1.2. How to transform character encoding in MySQL databases

Procedure ^[1] (use the INFORMATION_SCHEMA database to build a script automatically):

create a temporary, identical structure in a new database,
copy all data to that structure,
drop the initial structure and

recreate it with the new character encoding:

CHARACTER SET utf8mb4 COLLATE utf8mb4_unicode_520_ci

Check the maximum length of columns and index keys ^[2]
Copy all data from the temporary structure to the new structure, converting all texts the new encoding, and finally
Drop the temporary structure.

2. Configuration

2.1. HTTP and HTML

In php.ini [1]:

default_charset = UTF-8

or in httpd.conf or .htaccess [5]:

AddDefaultCharset UTF-8

or in the PHP code [5]:

header('Content-type: text/html; charset=UTF-8');

Additionally, put this in you HTML <head> block:

<meta charset="utf-8">

2.2. PHP

In php.ini [1.1]:

mbstring.language = Neutral
mbstring.internal_encoding = UTF-8
mbstring.encoding_translation = On
mbstring.http_input = auto
mbstring.http_output = UTF-8
mbstring.detect_order = auto
mbstring.substitute_character = none

or in httpd.conf or .htaccess:

php_value <php.ini directive> <value>

or in the PHP code ^[3] [1]:

mb_internal_encoding('UTF-8');
mb_http_output('UTF-8');
mb_detect_order('auto');
mb_substitute_character('none');

2.3. Verifications ^[4]

Run this small PHP script:

<?php

if ( ! extension_loaded('mbstring'))
{
    die('mb functions not loaded');
}

if (1 != preg_match('/^.{1}$/u', "ñ", $UTF8_ar))
{
    die('PCRE is not compiled with UTF-8 support');
}

exit('ok');

3. MySQL Code

3.1. MySQL

Right after each connection, call ^[5] [2]:

SET NAMES 'utf8mb4';

SET collation_connection = 'utf8mb4_unicode_520_ci';

3.2. Ordering in MySQL

Ordering in MySQL or MariaDB depends on the collation you choose.

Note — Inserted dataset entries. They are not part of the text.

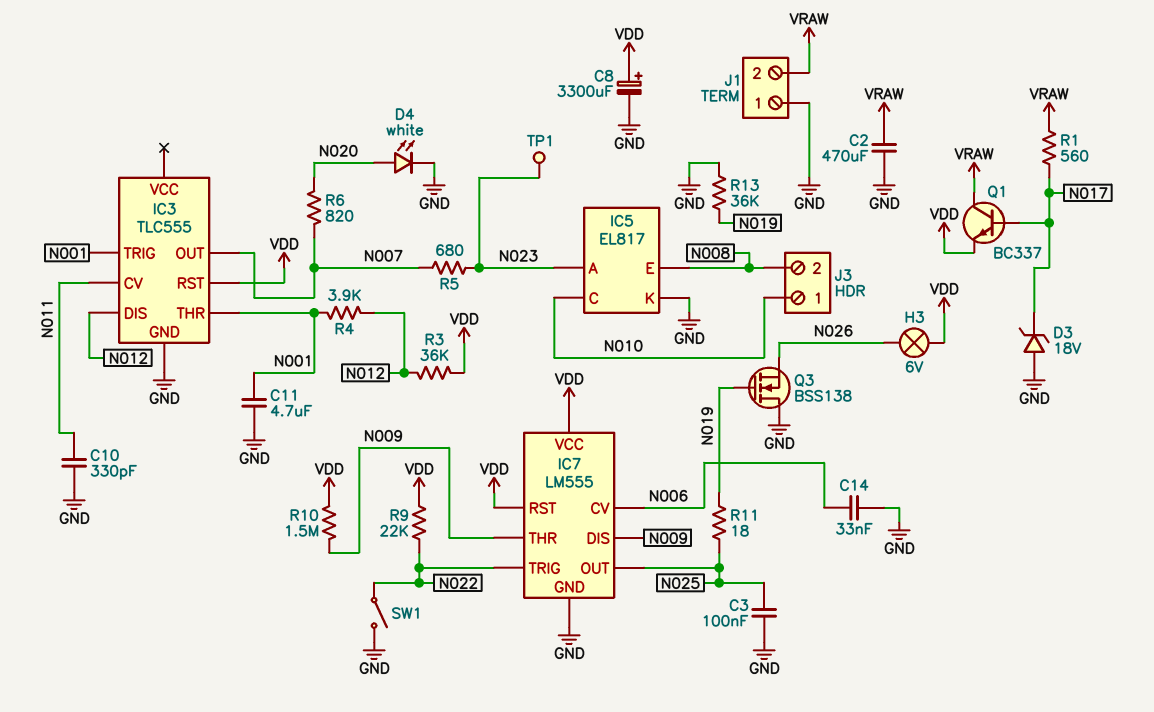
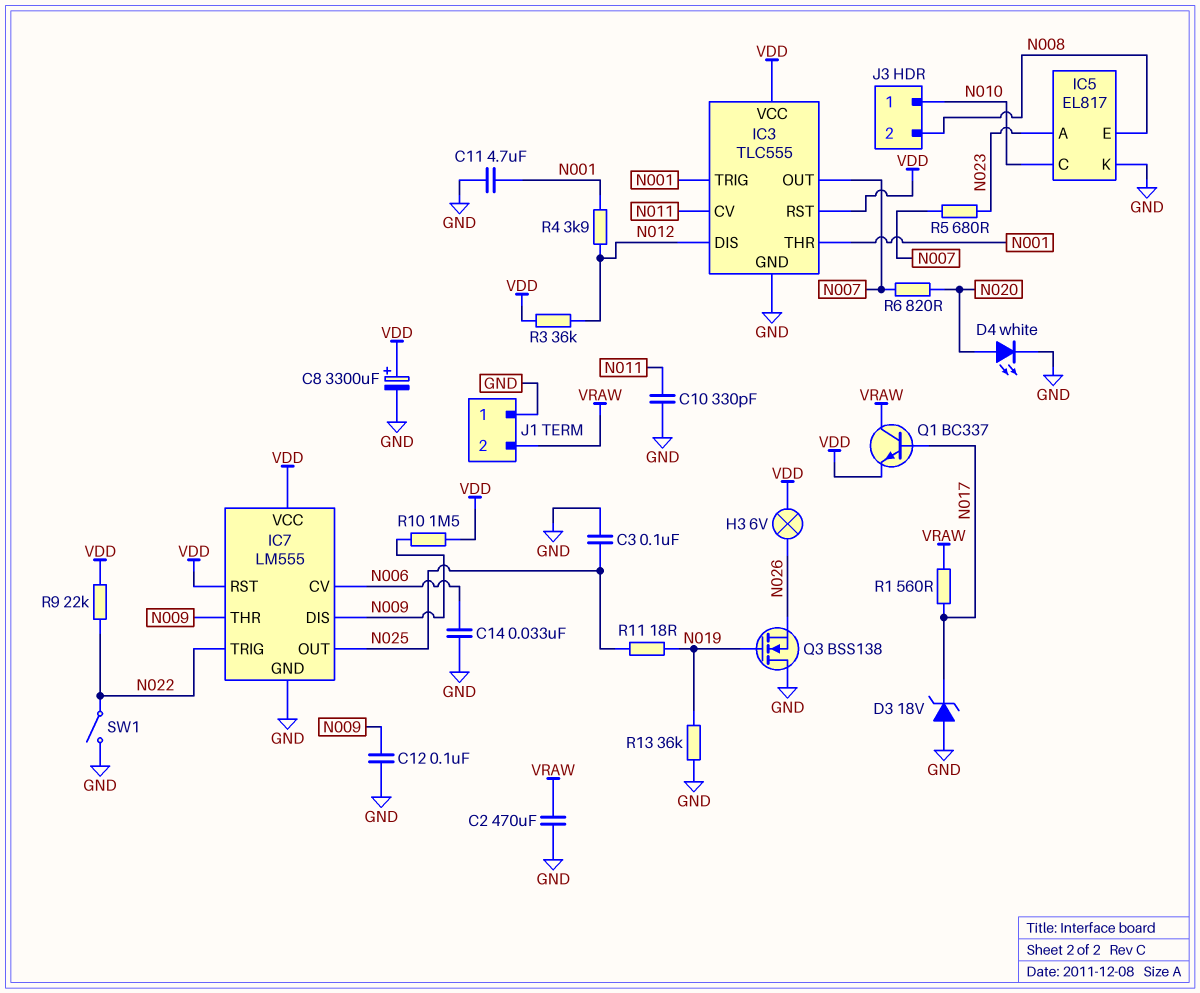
C12: none -> 100nF (GND, N009)
IC3 pin VCC: none -> VDD
TP1: test point (N023) -> none

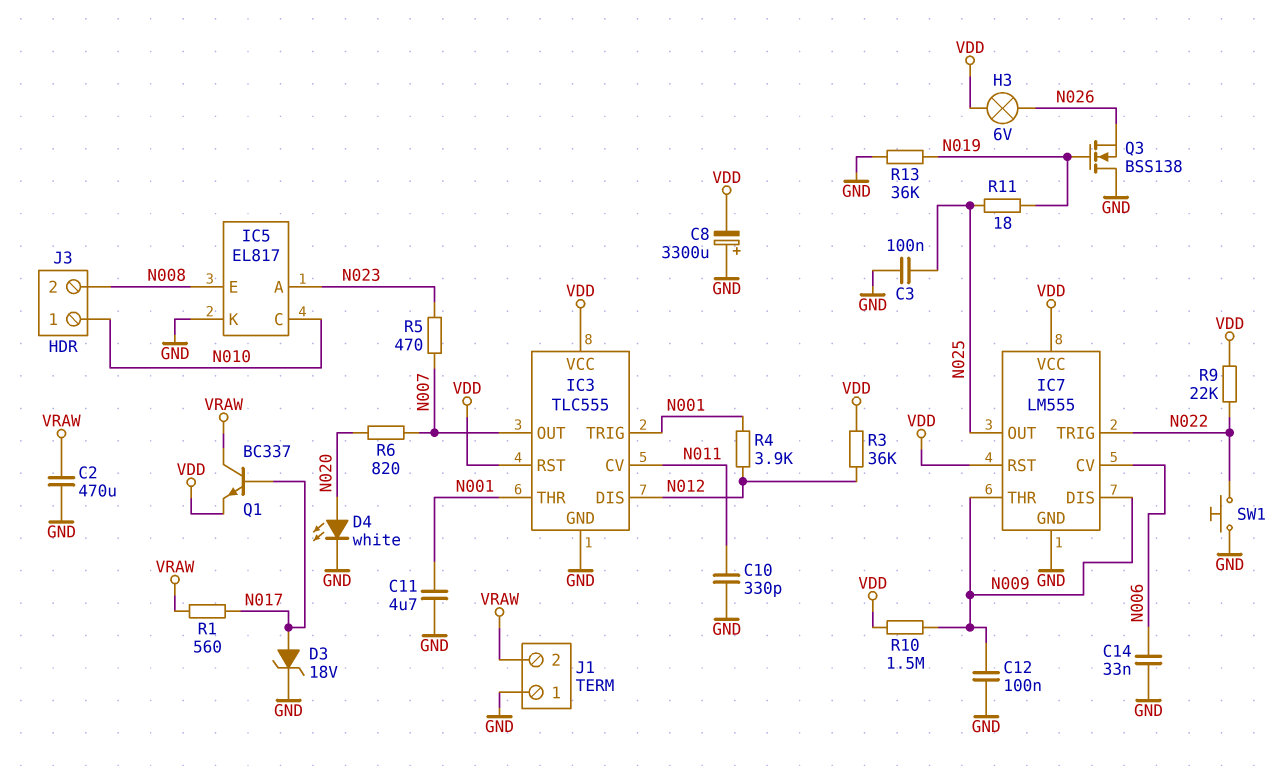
C8: 3300uF (plus VDD, minus GND) -> 3300uF (plus GND, minus VDD)
D3: zener 18V (A GND, K N017) -> zener 18V (A N017, K GND)
R5: 680 (N007, N023) -> 470 (N007, N023)
SW1: switch (GND, N022) -> button (GND, N022)

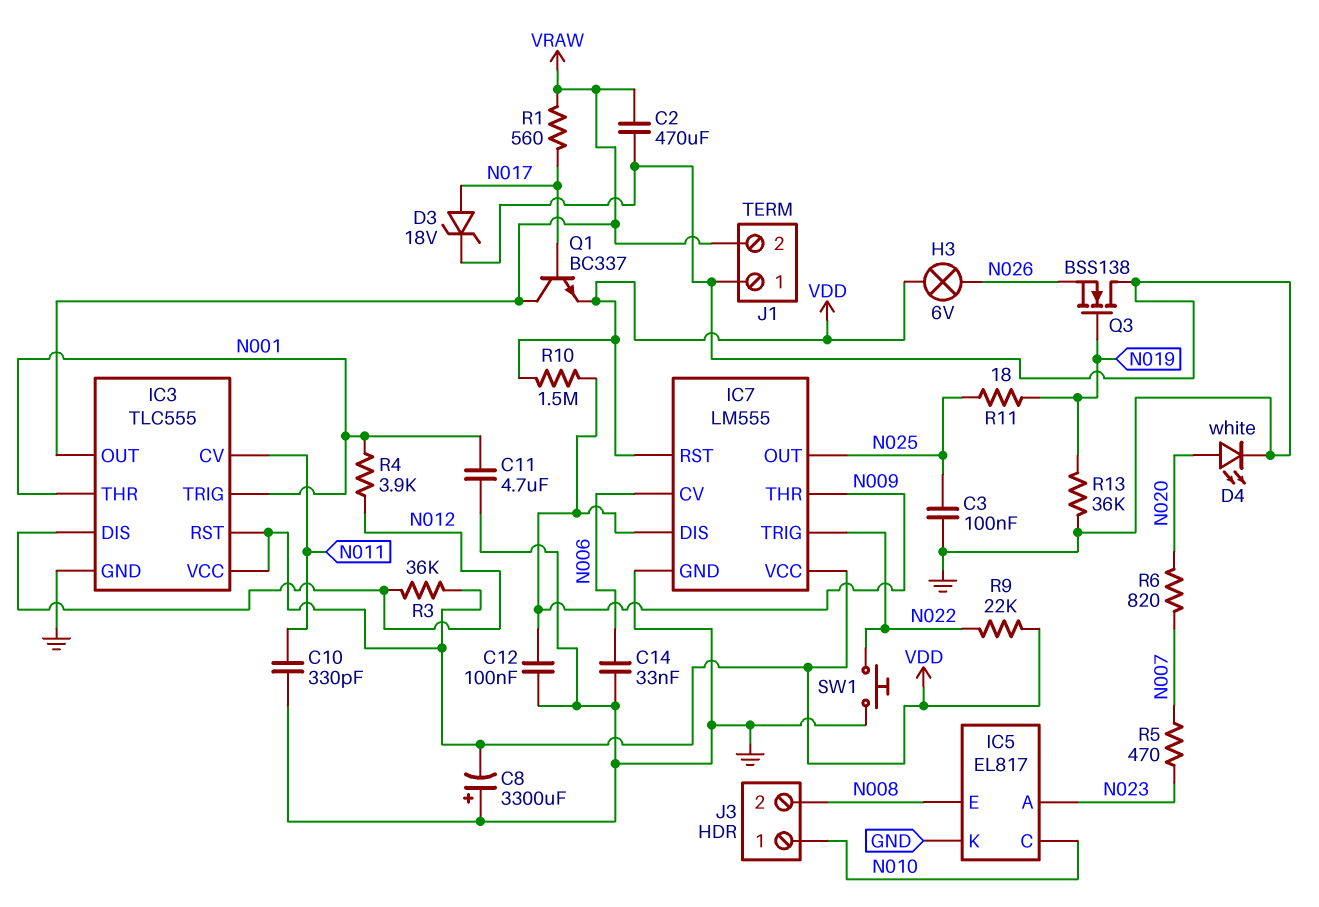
IC3 pin OUT: N007 -> VRAW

Detailed information about this subject may be found in the documentation on MySQL.com [2]. Look especially at the Unicode Character Sets^[link1] section.

Examples:

utf8mb4_unicode_520_ci is based on UCA 5.2.0 weight keys (UCA 5.2.0^[link2]),
utf8mb4_0900_ai_ci is based on UCA 9.0.0 weight keys (UCA 9.0.0^[link3]).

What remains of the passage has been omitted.